Some other states are also taking steps to improve governance and grow revenue. In Ogun State, next to Lagos, second-term governor Ibikunle Amosun has overseen a substantial rise of internal revenue, including a 49 percent jump in 2015, according to the National Bureau of Statistics. These results follow a campaign to widen the tax net, with improved enforcement and more competent staff. In Anambra State in the east, internal income grew by nearly 30 percent in 2015; there, the government is replacing often-corrupt collectors with a network of point-of-sale devices.

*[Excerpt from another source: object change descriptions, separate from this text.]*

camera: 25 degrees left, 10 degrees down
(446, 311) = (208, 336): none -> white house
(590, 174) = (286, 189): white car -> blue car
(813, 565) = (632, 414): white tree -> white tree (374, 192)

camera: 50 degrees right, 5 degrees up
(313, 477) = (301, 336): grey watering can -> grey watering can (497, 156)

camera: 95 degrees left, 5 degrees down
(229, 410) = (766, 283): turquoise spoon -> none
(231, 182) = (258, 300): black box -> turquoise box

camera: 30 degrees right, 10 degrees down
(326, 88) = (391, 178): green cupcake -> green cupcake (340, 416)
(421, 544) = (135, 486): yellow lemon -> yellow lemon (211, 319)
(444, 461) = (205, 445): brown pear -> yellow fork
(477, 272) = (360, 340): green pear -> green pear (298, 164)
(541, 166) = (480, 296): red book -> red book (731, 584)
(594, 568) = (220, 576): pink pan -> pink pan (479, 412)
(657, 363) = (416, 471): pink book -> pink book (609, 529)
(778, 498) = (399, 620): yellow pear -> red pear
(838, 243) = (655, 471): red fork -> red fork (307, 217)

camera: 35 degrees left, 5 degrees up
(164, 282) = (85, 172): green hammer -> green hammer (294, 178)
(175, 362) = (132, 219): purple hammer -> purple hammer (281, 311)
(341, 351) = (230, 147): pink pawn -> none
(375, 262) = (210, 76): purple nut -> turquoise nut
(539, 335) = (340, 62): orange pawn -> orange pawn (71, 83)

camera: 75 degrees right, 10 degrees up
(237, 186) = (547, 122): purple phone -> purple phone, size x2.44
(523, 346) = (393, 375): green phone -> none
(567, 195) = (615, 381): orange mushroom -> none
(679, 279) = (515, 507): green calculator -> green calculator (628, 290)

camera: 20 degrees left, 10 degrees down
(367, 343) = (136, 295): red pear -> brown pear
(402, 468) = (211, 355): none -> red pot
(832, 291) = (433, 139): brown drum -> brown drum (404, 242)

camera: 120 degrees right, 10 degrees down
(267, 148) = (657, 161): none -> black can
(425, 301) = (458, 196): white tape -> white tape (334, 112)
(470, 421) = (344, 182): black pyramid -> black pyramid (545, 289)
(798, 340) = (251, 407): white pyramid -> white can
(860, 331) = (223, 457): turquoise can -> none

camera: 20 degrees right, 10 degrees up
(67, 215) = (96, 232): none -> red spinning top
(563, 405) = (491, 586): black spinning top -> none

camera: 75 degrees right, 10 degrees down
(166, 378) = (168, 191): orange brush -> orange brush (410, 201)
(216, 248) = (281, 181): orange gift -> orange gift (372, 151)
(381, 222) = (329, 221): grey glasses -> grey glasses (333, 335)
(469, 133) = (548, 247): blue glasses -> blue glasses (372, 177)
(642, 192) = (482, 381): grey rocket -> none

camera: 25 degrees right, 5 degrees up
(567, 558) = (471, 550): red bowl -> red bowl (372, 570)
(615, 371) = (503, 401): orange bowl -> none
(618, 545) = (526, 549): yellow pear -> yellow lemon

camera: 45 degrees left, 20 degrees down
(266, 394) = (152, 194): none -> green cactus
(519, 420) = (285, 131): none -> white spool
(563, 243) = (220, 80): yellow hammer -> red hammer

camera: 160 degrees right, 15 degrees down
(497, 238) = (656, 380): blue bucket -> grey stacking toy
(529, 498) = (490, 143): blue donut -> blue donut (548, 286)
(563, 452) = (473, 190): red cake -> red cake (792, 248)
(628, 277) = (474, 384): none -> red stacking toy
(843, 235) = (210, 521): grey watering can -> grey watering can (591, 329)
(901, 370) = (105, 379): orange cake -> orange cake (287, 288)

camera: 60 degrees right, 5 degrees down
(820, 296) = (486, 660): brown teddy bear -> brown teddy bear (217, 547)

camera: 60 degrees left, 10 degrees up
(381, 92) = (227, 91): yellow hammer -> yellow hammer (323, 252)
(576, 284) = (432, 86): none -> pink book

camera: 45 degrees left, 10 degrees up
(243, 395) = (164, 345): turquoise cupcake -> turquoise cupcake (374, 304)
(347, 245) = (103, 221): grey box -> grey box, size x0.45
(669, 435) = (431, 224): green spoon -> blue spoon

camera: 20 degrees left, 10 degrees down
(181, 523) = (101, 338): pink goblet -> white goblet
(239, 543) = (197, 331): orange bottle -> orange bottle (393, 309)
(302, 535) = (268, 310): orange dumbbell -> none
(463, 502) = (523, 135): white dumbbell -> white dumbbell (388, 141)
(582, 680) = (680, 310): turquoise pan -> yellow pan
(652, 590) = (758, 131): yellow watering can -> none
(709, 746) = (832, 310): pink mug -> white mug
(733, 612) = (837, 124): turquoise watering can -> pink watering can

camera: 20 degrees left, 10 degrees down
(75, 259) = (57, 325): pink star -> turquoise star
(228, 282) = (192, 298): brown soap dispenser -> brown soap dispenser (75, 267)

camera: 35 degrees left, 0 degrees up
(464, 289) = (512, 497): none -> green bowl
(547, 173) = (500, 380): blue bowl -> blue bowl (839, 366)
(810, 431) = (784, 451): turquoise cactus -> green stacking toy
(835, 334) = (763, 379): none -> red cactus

On the whole, however, more states are in trouble than are finding their way out of it. In 2015, only 11 states grew their tax intake, while the others saw mild to disastrous declines. According to BudgIT, in the first half of 2015, 19 of 36 states were unable to meet recurrent expenditures (such as paying salaries). In July 2015, 27 states sought a federal bailout; there are now controversies about whether some of those funds were mismanaged.

Nigeria’s states cannot afford to wait for the federal government to turn the ship around. Emerging from oil dependency requires policy innovation at both the federal and state levels. Better information would help, too. Most state governments are poor at public communications, and the quality of journalism drops off precipitously as you get further from Lagos and Abuja. Lack of scrutiny, in turn, breeds complacency. But when Buhari comes up for reelection in 2019, most governors will too — and any improvements in Nigerians’ lives will have come as much from their performance as from his.

In the photo, Lagos governor Akinwunmi Ambode raises victory signs after casting his vote on April 11, 2015.